“Green” Energy Industry Suspected Of Red Kite Cleansing To Clear The Way For Windpark Permitting

The dispute over windpark development on some of Germany’s most idyllic landscapes is heating up rapidly and massively. And should the dispute continue on its current trajectory, it won’t be long before the ugly contraptions get stopped for good.

The dispute reached a boiling point recently with windpark opponents suspecting green energy activists of poisoning birdlife in order clear the way for an unobstructed windpark permitting.

According to south Germany’s online Stuttgarter Nachrichten, a number protected red kites have been found poisoned by the E 605 herbicide – in rural areas that just happen to be sited for the installation of large-scale industrial windparks.

Under Germany’s wildlife protection laws, wherever the predatory red kites are found to be nesting, green energy developers are promptly denied permits to install their turbines. But if red kites are nowhere to be seen, then wind-park developers stand a far better chance of getting the go-ahead. Angry windpark opponents are now pointing the finger at the windpark proponents for the poisoning. The Stuttgarter Nachrichten writes, however, that there’s no proof.

The Stuttgarter Nachrichten writes that a number of poisoned red kites were found at several locations in southwest Germany.
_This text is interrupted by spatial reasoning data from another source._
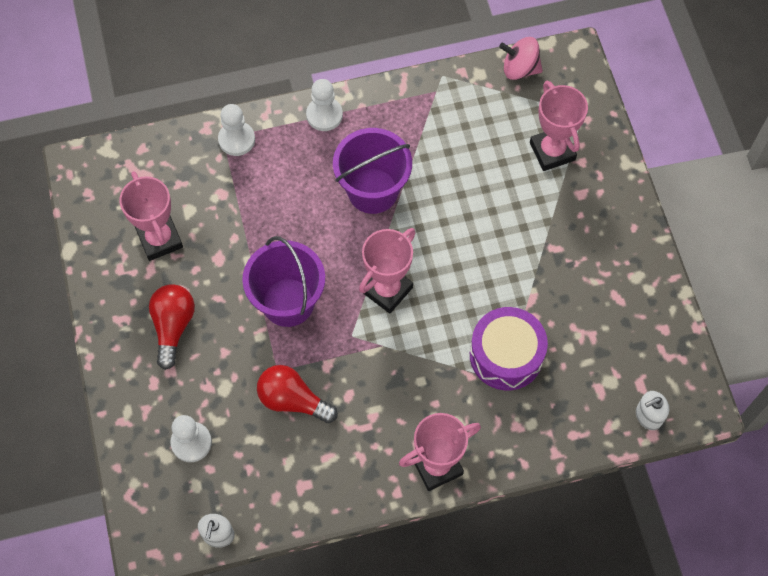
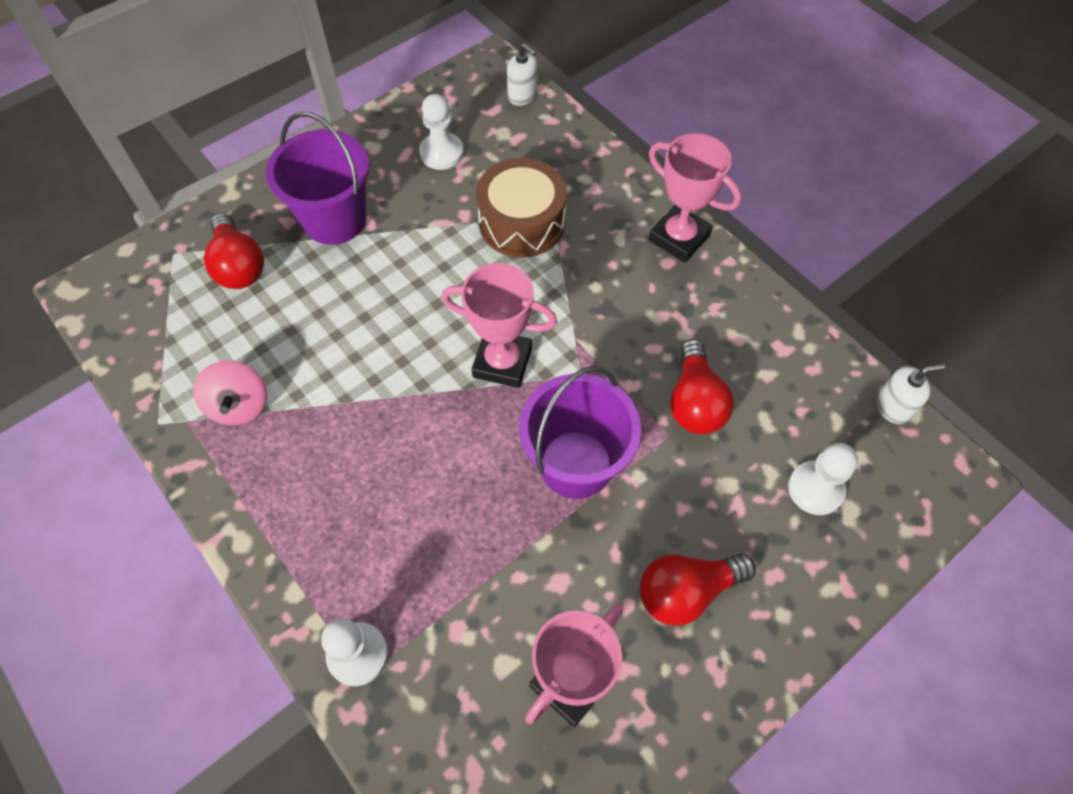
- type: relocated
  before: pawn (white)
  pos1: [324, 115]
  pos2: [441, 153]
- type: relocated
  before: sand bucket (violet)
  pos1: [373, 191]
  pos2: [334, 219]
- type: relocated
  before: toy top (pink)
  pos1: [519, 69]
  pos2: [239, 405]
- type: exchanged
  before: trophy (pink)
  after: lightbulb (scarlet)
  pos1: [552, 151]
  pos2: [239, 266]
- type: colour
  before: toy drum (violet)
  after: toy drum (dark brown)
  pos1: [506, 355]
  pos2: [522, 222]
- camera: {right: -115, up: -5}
‘Systematically’ rare predatory birds are being killed wherever they find themselves in the way of large windparks, some wind-power critics are now surmising. That in the recent days in Pfalzgrafenweiler in the district of Freudenstadt also a dead peregrine falcon has been found, which according to police died from chloralose, just makes the situation more explosive.”
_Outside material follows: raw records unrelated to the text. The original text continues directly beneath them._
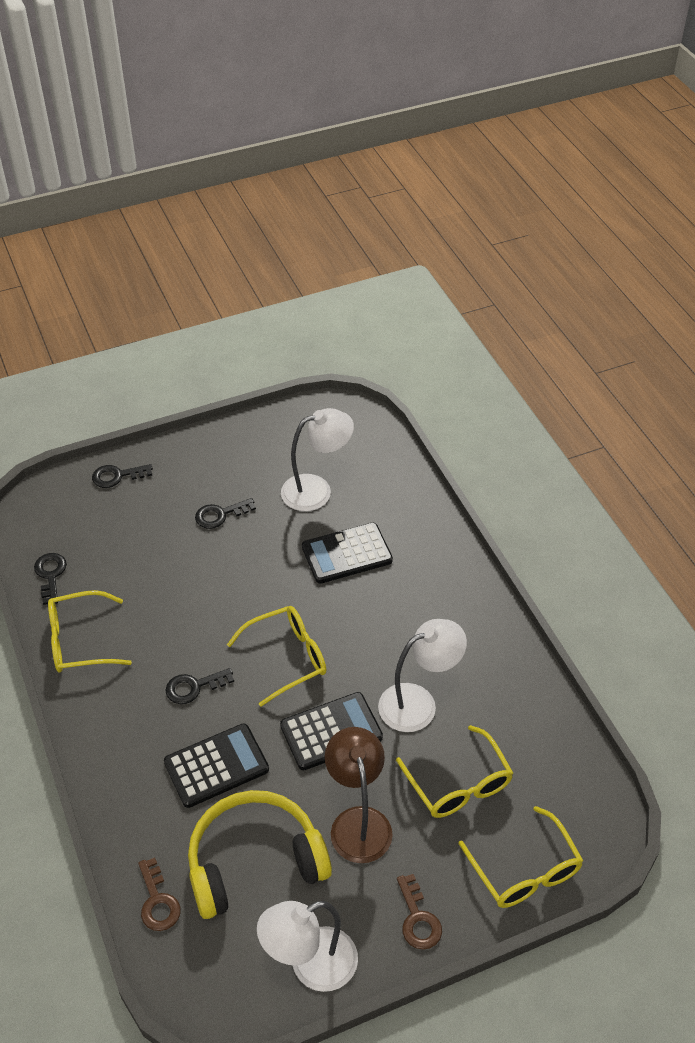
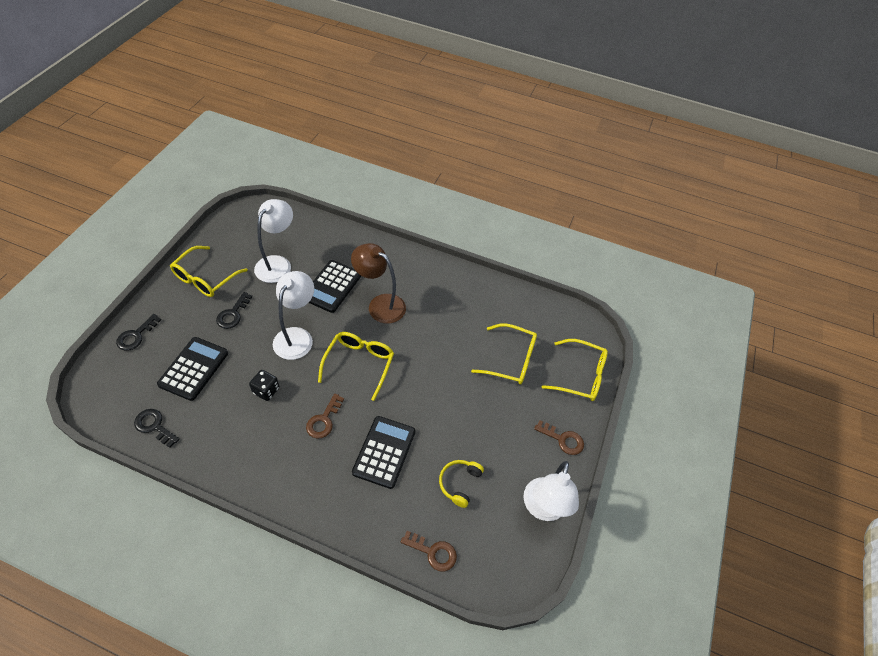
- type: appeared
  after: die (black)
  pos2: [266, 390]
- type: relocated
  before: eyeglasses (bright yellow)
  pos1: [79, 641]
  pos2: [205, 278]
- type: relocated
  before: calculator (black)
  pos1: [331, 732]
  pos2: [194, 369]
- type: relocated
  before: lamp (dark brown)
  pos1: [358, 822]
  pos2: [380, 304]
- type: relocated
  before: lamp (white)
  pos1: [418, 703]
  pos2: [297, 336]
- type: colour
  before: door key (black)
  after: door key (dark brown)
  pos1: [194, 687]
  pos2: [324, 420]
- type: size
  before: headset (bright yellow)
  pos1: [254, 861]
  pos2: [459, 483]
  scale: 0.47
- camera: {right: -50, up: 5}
But windpark proponents are calling the accusations unfounded, and claim that poisoning the birds would even have the opposite effect: The bird would be put higher up on the endangered list, and thus make permitting of wind turbines even more unlikely. Other “green” activists call the accusations “speculation”.

The Stuttgarter Nachrichten ends its article writing that one fact is certainly beyond speculation: “The gloves have come off when it comes to the dispute over the transition to green energies.”

 

8 responses to ““Green” Energy Industry Suspected Of Red Kite Cleansing To Clear The Way For Windpark Permitting”

  1. DirkH

    Ah, now the Greens finish off wildlife to save their profits; next humans. Kretschmann’s Culture Revolution.
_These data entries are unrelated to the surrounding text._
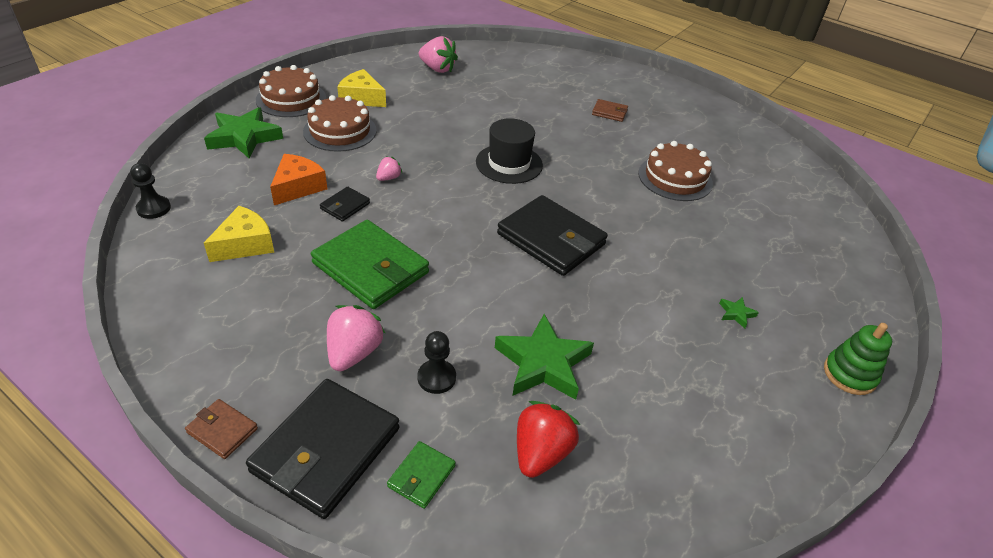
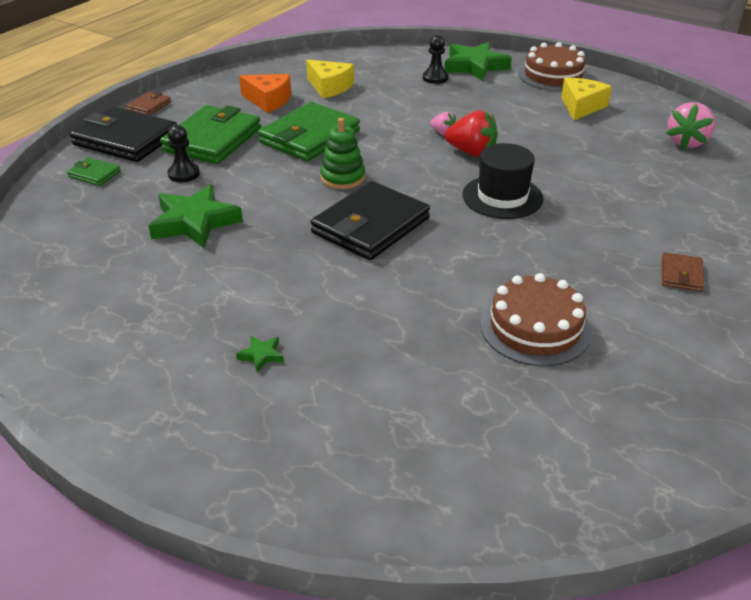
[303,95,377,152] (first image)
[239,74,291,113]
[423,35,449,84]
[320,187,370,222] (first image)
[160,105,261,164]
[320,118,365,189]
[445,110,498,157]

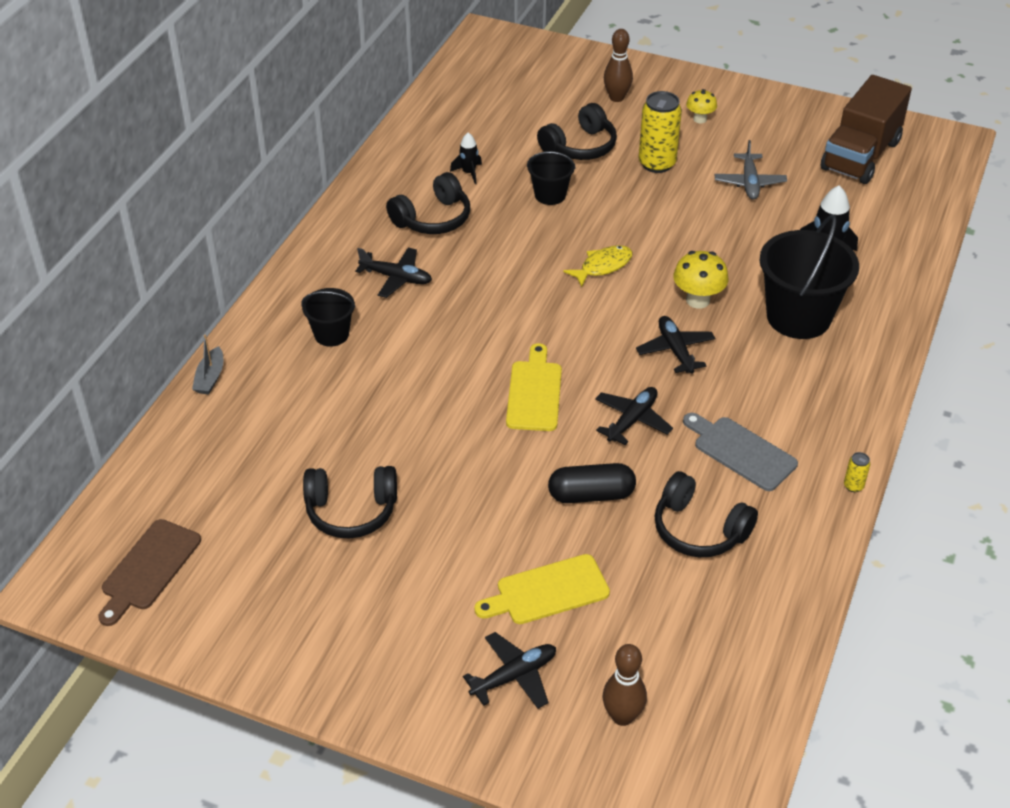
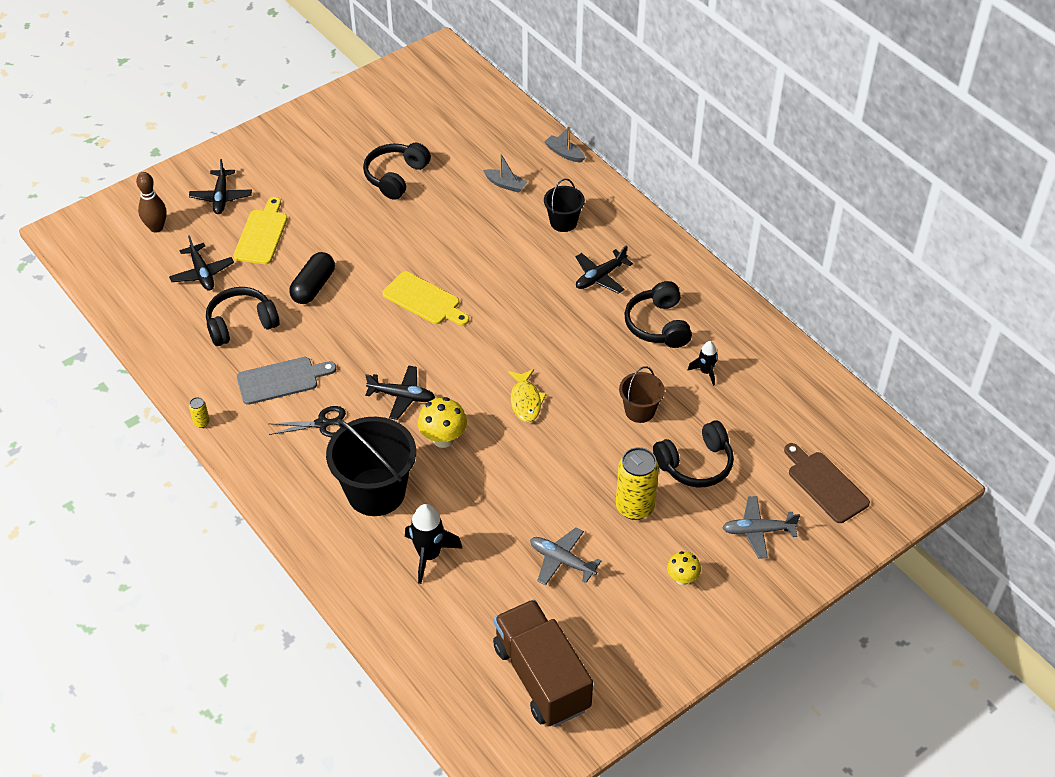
[722,496,800,559]
[653,420,734,487]
[619,366,665,423]
[169,235,234,291]
[784,443,870,523]
[483,154,528,193]
[268,406,346,437]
  2. “Green” Energy Suspected killing Red Kites to Clear for Windparks | ScottishSceptic
  3. Kurt in Switzerland

    Thanks, Pierre.

    This topic begs for a larger article.

    Is there a ‘Dachorganisation’ of Windpark opponents? How about a summary of the total number of wind turbines operating in Germany today, the land footprint they occupy (especially on what used to be referred to as ‘protected’ territory)? Add the number in construction today and projected by 2020.

    That should be enough to raise a few eyebrows.

    Add anecdotes where the Cleantech movement has closed one or both eyes and made the Faustian trade of ecology vs wealth.

    Close with the total energy (GWh produced, not peak capacity), the % of time the turbines required backup from elsewhere and a sober estimate of the end price of a unit of that energy produced. Don’t forget the cost of the grid upgrades and the backup sources.

    Offshore wind deserves its own separate chapter, as cost overruns and logistics problems put it into a separate category.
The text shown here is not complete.